Le dimanche 14 juin 2026, la SNSM (Société Nationale de Sauvetage en Mer) de Dieppe a été mobilisée par le CROSS Gris-Nez suite à un départ simultané d'une soixantaine de migrants à bord de trois embarcations en direction de l'Angleterre. Parmi eux, trois personnes ont été accueillies par les sauveteurs, qui ont rapidement compris l'ampleur de la situation.
Ce matin-là, la première alerte est survenue à 6h10 grâce à un bateau de pêche observant une embarcation transportant une vingtaine de migrants près des Roches d'Ailly. Les sauveteurs sont arrivés sur les lieux peu après 7h, avant d'être rappelés à deux autres reprises pour des départs similaires. Chaque embarcation emportait également une vingtaine de personnes, rendant l'opération particulièrement délicate.
Intervenant avec un canot tous temps et un zodiaque, la SNSM a reçu le renfort des pompiers et du navire Argonaute, engagé dans la lutte contre la pollution. Les trois bateaux ont pu être escortés en toute sécurité, sous la surveillance des gendarmes, le long de la côte, jusque près de la centrale nucléaire de Penly.
Sur la soixantaine de migrants, seuls trois ont demandé de l'aide à cause de nausées, et ont été ramenés sur les plages de Pourville et de Dieppe. Il est important de noter que les sauveteurs ne peuvent intervenir sans un appel explicite à l'aide, mode opératoire qu'ils doivent suivre pour respecter la législation maritime.
"Nous n'intervenons qu'en cas de problème, car les embarcations vont fréquemment avoir des pannes. Nous sommes là pour prévenir toute situation de danger immédiat," explique François Tavelet, patron de la SNSM de Dieppe. Ce type d'opération, bien que par chance sans incident majeur, soulève des questions sur l’efficacité des moyens de secours en mer.
"Le problème est que certaines stations de secours ne peuvent pas sortir à marée basse.

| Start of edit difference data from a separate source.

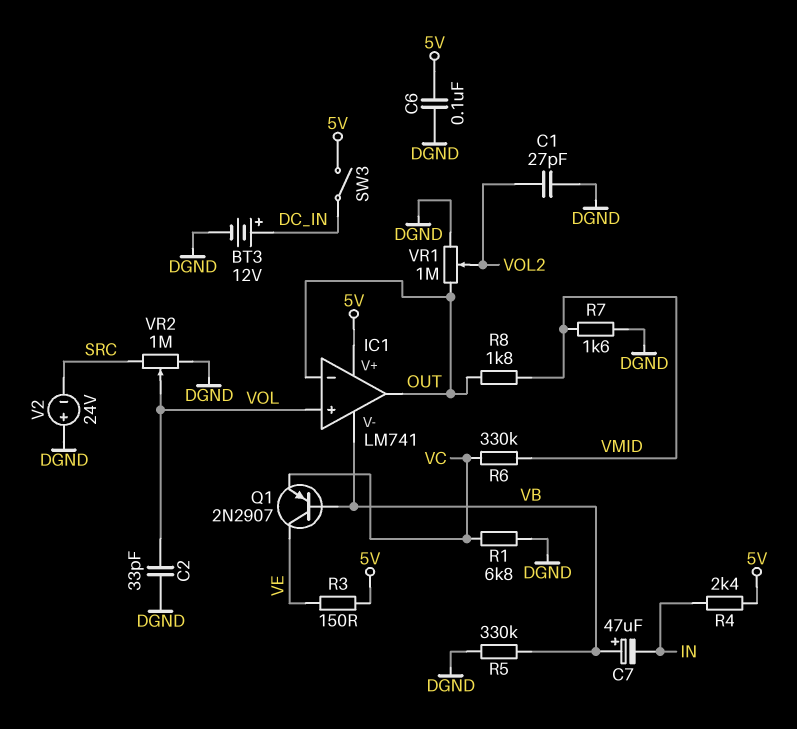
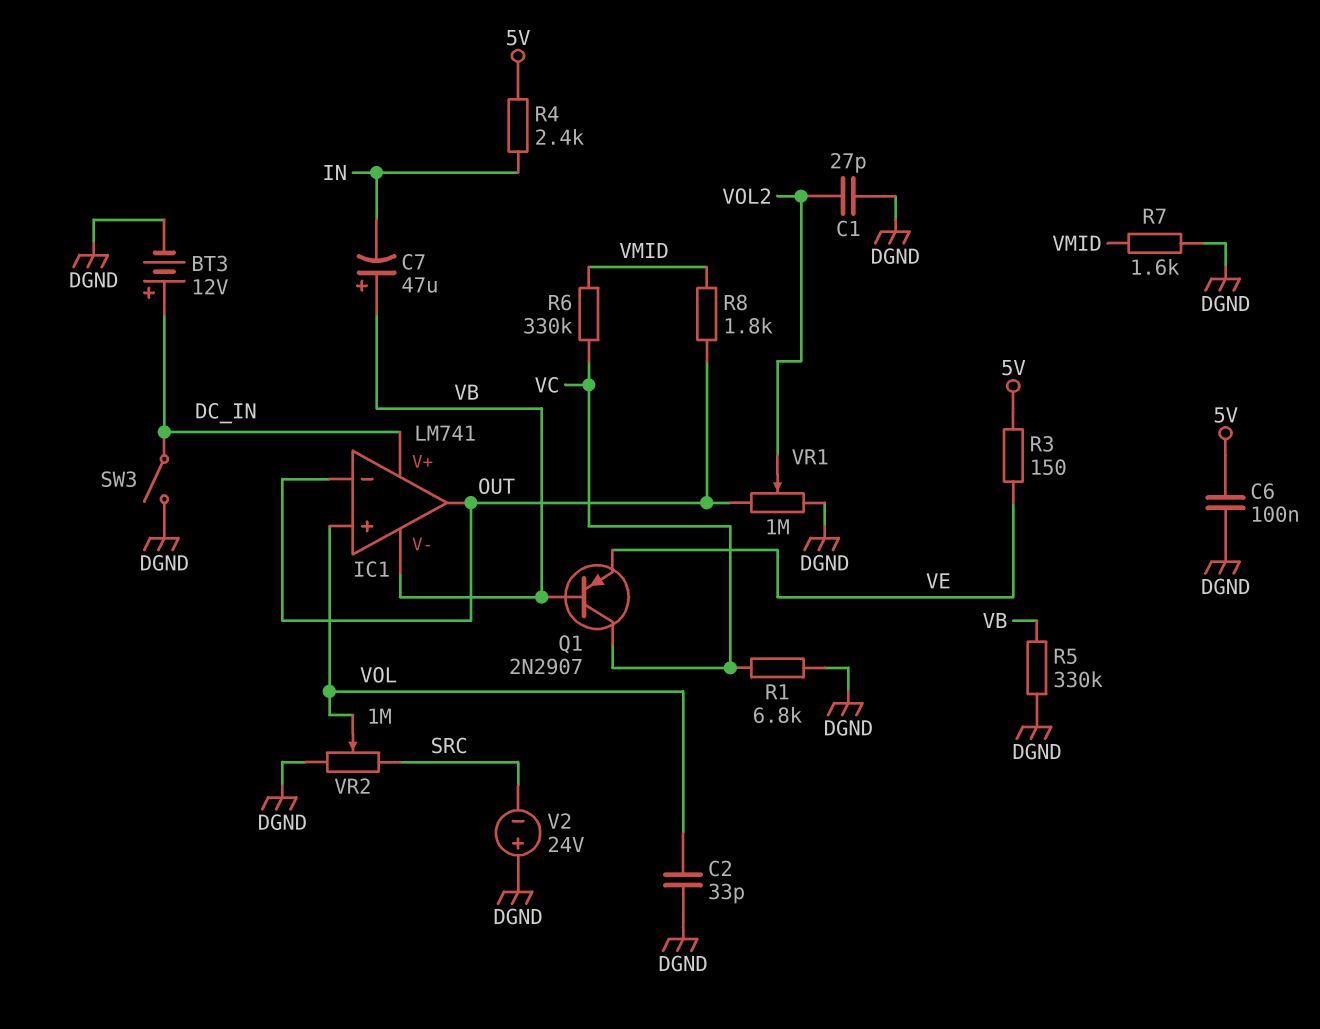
IC1 pin V+: 5V -> DC_IN
Q1: PNP 2N2907 (B VB, C VE, E VC) -> PNP 2N2907 (B VB, C VC, E VE)
SW3: switch (5V, DC_IN) -> switch (DC_IN, DGND)

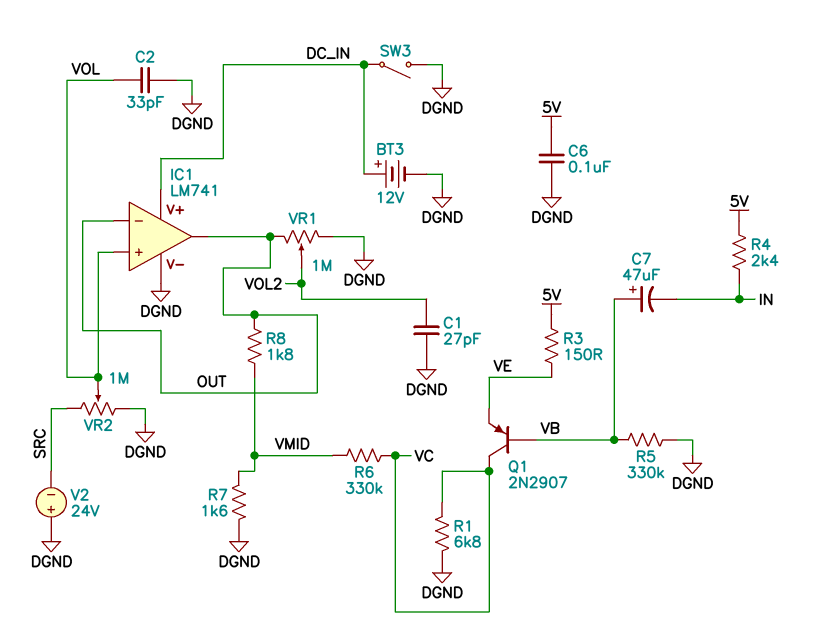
IC1 pin V-: VB -> DGND

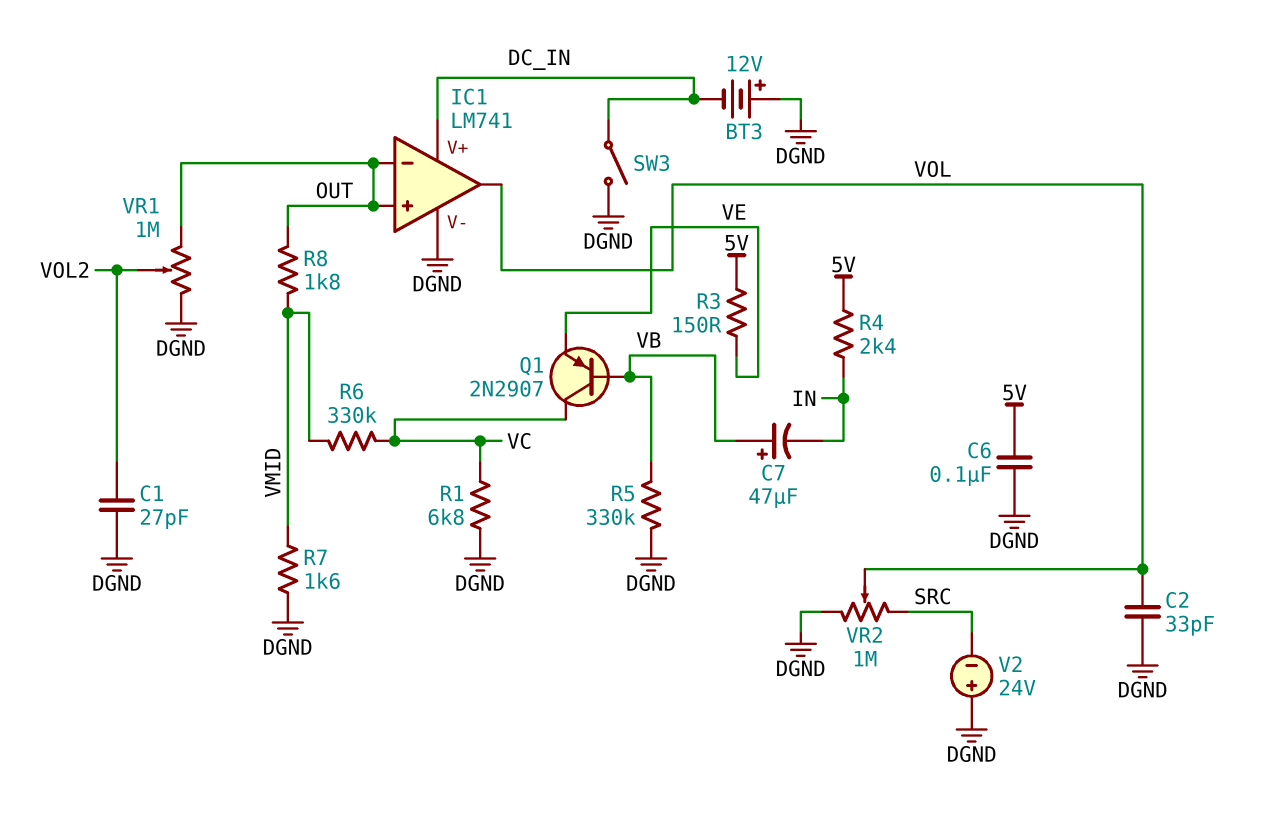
BT3: 12V (plus DC_IN, minus DGND) -> 12V (plus DGND, minus DC_IN)
IC1 pin in+: VOL -> OUT
IC1 pin out: OUT -> VOL

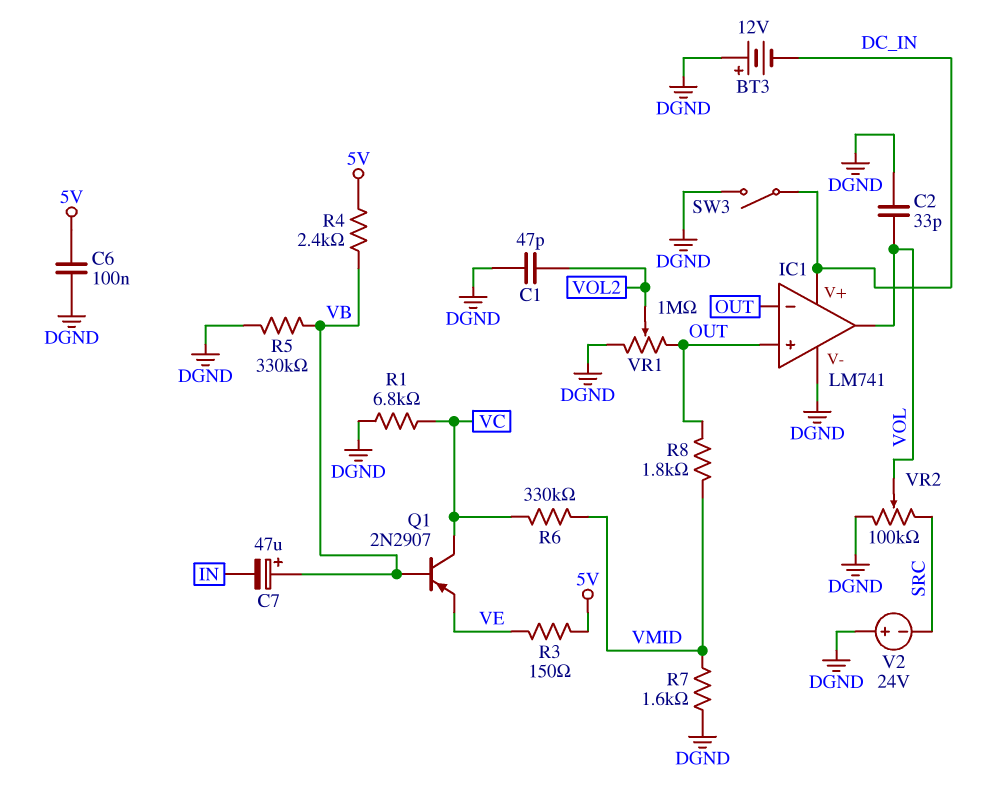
C1: 27pF (DGND, VOL2) -> 47pF (DGND, VOL2)
R4: 2.4k (5V, IN) -> 2.4k (5V, VB)
VR2: 1M (DGND, SRC, wiper VOL) -> 100k (DGND, SRC, wiper VOL)

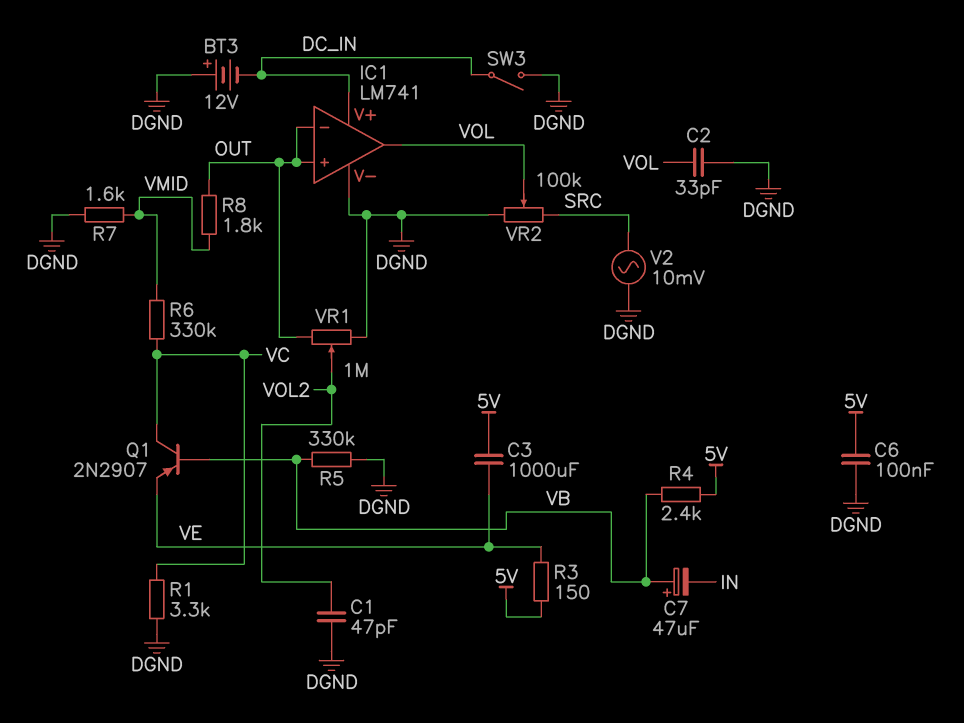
C3: none -> 1000uF (5V, VE)
R1: 6.8k (DGND, VC) -> 3.3k (DGND, VC)
V2: 24V (plus DGND, minus SRC) -> AC 10mV (DGND, SRC)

Nous, à Dieppe, sommes en mesure d'intervenir à tout moment, mais il reste une lacune dans le dispositif de surveillance de la côte," ajoute François Tavelet, soulignant les préoccupations croissantes liées à la sécurité en mer.

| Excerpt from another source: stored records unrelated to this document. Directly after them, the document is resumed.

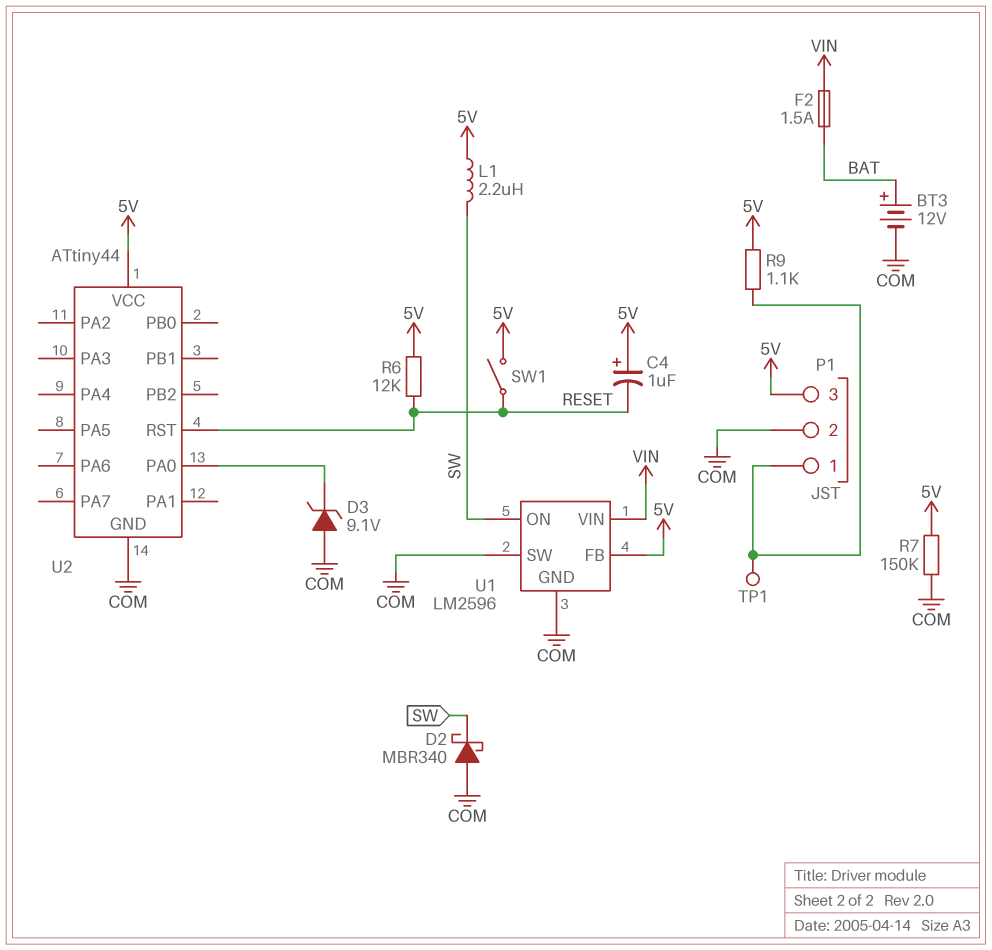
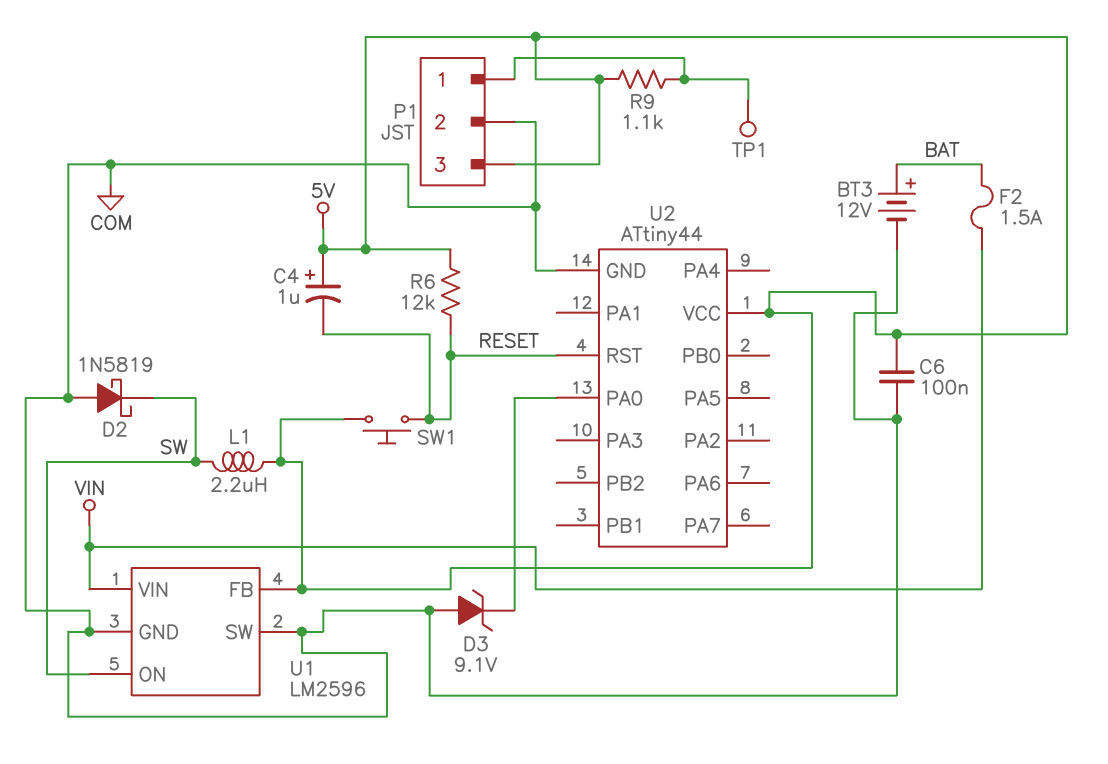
C6: none -> 100nF (5V, COM)
D2: schottky MBR340 (A COM, K SW) -> schottky 1N5819 (A COM, K SW)
R7: 150k (5V, COM) -> none
SW1: switch (5V, RESET) -> button (5V, RESET)

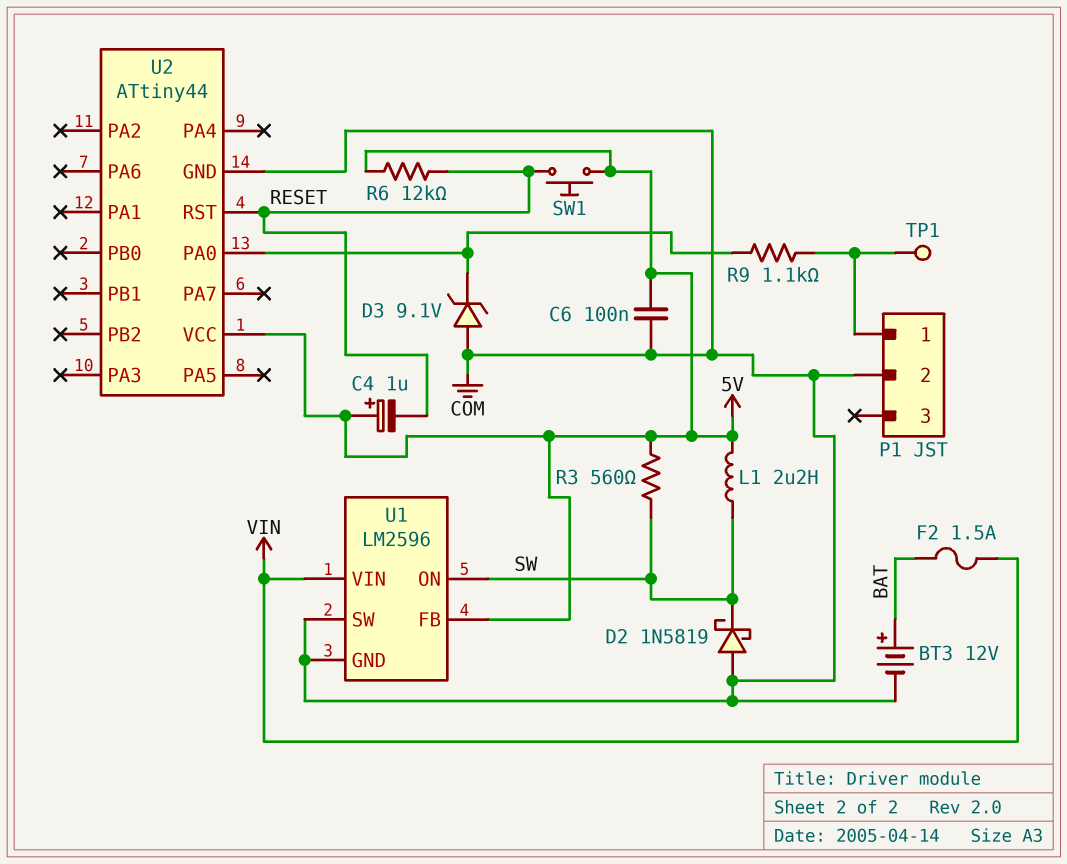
P1 pin 3: 5V -> none
R3: none -> 560 (5V, SW)
R9: 1.1k (5V, P1/1) -> 1.1k (P1/1, U2/PA0)

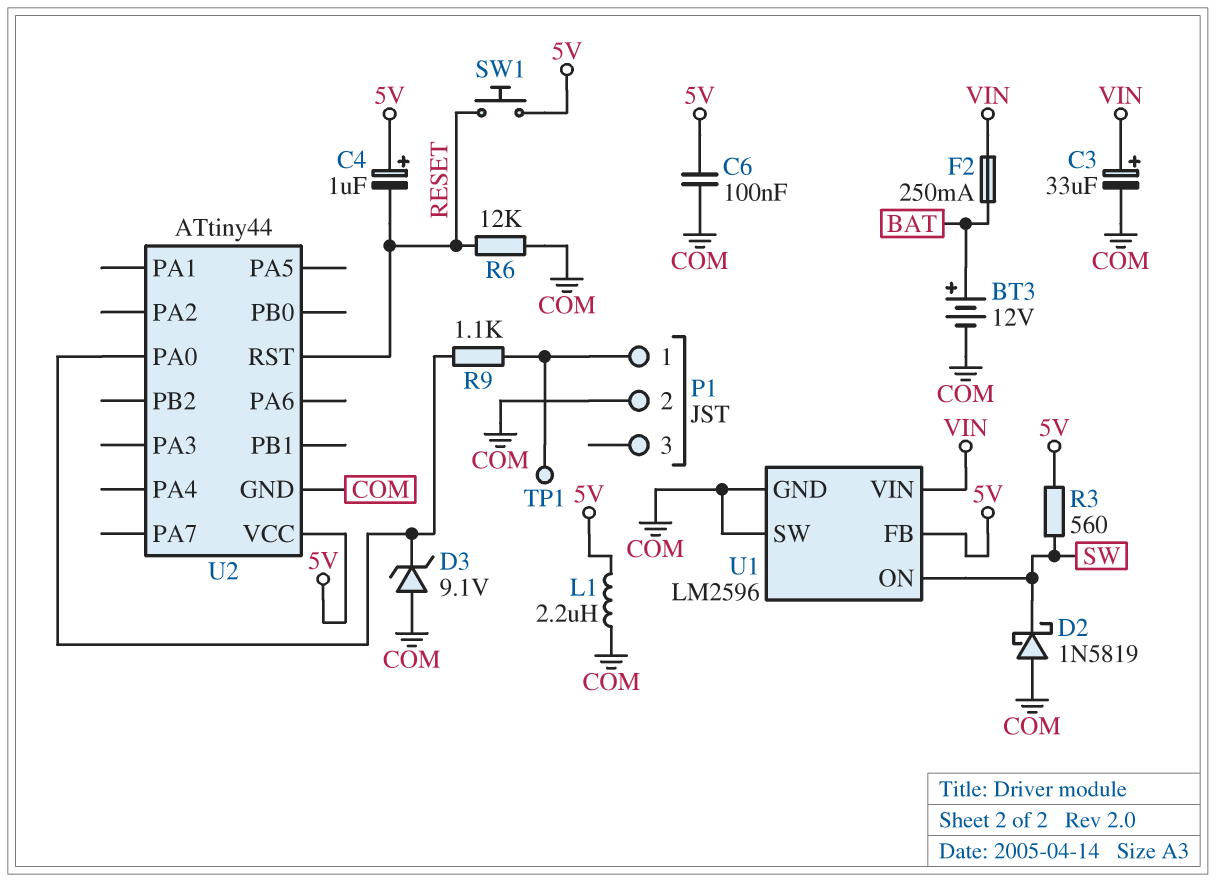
C3: none -> 33uF (plus VIN, minus COM)
F2: 1.5A (BAT, VIN) -> 250mA (BAT, VIN)
L1: 2.2uH (5V, SW) -> 2.2uH (5V, COM)
R6: 12k (5V, RESET) -> 12k (COM, RESET)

Un quatrième bateau de migrants a été intercepté avant son départ depuis Quiberville-sur-Mer par les gendarmes, qui ne peuvent intervenir qu'en surveillance sur la terre ferme. Alors que les sauveteurs sont rentrés au port vers midi, l'avenir des autres embarcations reste incertain, tout comme celui des individus qui ont été pris en charge.
Cette situation met en lumière les difficultés rencontrées par les opérations de sauvetage maritime en France, alors que les flux migratoires continuent d'augmenter. Les interventions comme celles-ci exposent la nécessité d'adapter les moyens mis en place pour assurer la sécurité des personnes en mer.